Retail sales slipped 0.5 percent after a 1.1 percent drop in May, the Commerce Department said on Wednesday. Analysts had expected a drop of just 0.2 percent in June.
The report was a latest in a series of weak data — from homes sales to factory activity to hiring — to suggest the recovery from the most severe recession since the 1930s is softening a bit earlier than economists had expected.
"You have seen a little bit of cooling on the consumer side of the ledger," said Kevin Flanagan, chief fixed income strategist at Morgan Stanley Smith Barney in Purchase, N.Y. Still, he said a "double dip" recession did not appear in the cards.
The broad Standard & Poor's 500 index opened lower, although the tech-heavy Nasdaq rose modestly on better-than-expected results from Intel Corp. U.S. Treasury debt prices were higher.
After strong gains in the first quarter, consumer spending is losing steam as households grapple with a 9.5 percent unemployment rate and sluggish income growth. In June, earnings slipped as employers trimmed working hours.
Slackening demand may already be making businesses wary of building inventories, an exercise that has been largely behind the economic recovery that started in the second half of 2009.
Business inventories barely rose in May as sales fell for the first time since March 2009, the Commerce Department said in a second report.
The sluggish recovery and lofty unemployment have become a
headache for President Barack Obama and his fellow Democrats on Capitol Hill, who face a struggle to maintain majorities in the House of Representatives and Senate in November elections.
Republicans charge that Obama's efforts to stimulate the economy have failed, although the White House argued on Tuesday that the $862 billion stimulus plan it backed has saved or created 3 million jobs.
The U.S. Chamber of Commerce on Wednesday credited the administration with helping to stabilize the economy, but said it had also created an environment of regulatory uncertainty that was restraining business activity.
Last month, motor vehicle and parts purchases were a drag on overall retail sales, dropping 2.3 percent after falling 0.6 percent in May. Excluding autos, sales dipped 0.1 percent last month after dropping 1.2 percent in May. Markets had expected sales excluding autos to be flat.

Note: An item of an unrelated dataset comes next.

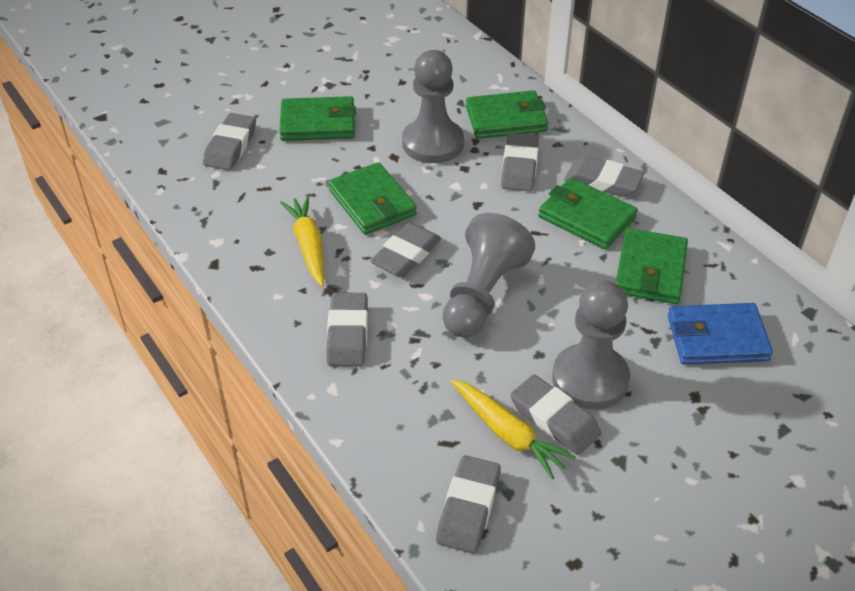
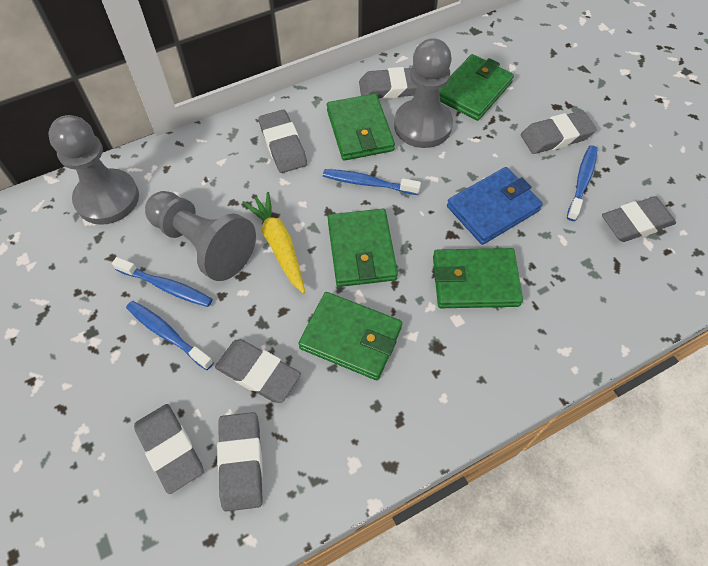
blue toothbrush: 0 -> 4
yellow carrot: 2 -> 1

Although the retail sales report showed weakness in some key categories, core retail sales, which exclude autos, gasoline and building materials, rose 0.2 percent after slipping 0.1 percent in May.
Core sales correspond most closely with the consumer spending component of the government's gross domestic product report.
Receipts at gasoline stations fell 2 percent last month after dropping 2.5 percent in May, reflecting weak gasoline prices during the month.
"The consumer is not dead," said Tim Ghriskey, chief investment officer at Solaris Asset Management in Bedford Hills, N.Y. "We could really see the consumer come back at any moment here, especially if hiring begins to pick up."
Building materials and garden equipment sales fell 1.0 percent, extending the prior month's 9 percent decline as government incentives to spur purchases of energy-efficient appliances ended.
The decline in sales of building material also follows the end of a popular homebuyer tax credit, which is also weighing on demand for loans to buy homes.
Demand for home purchase loans fell to a 13-year low last week, and refinancing demand also slid despite near record-low mortgage rates, the Mortgage Bankers Association said on Wednesday.
In a third report, the Labor Department said U.S. import prices dropped 1.3 percent in June, the biggest decline since January 2009, led by declining fuel prices.
It was the second consecutive monthly decline in import prices and pointed to mute inflation pressures.
According to a Reuters survey published on Wednesday, economists have scaled back their growth expectations for the second quarter through next year, prompted by the recent batch of weak economic data.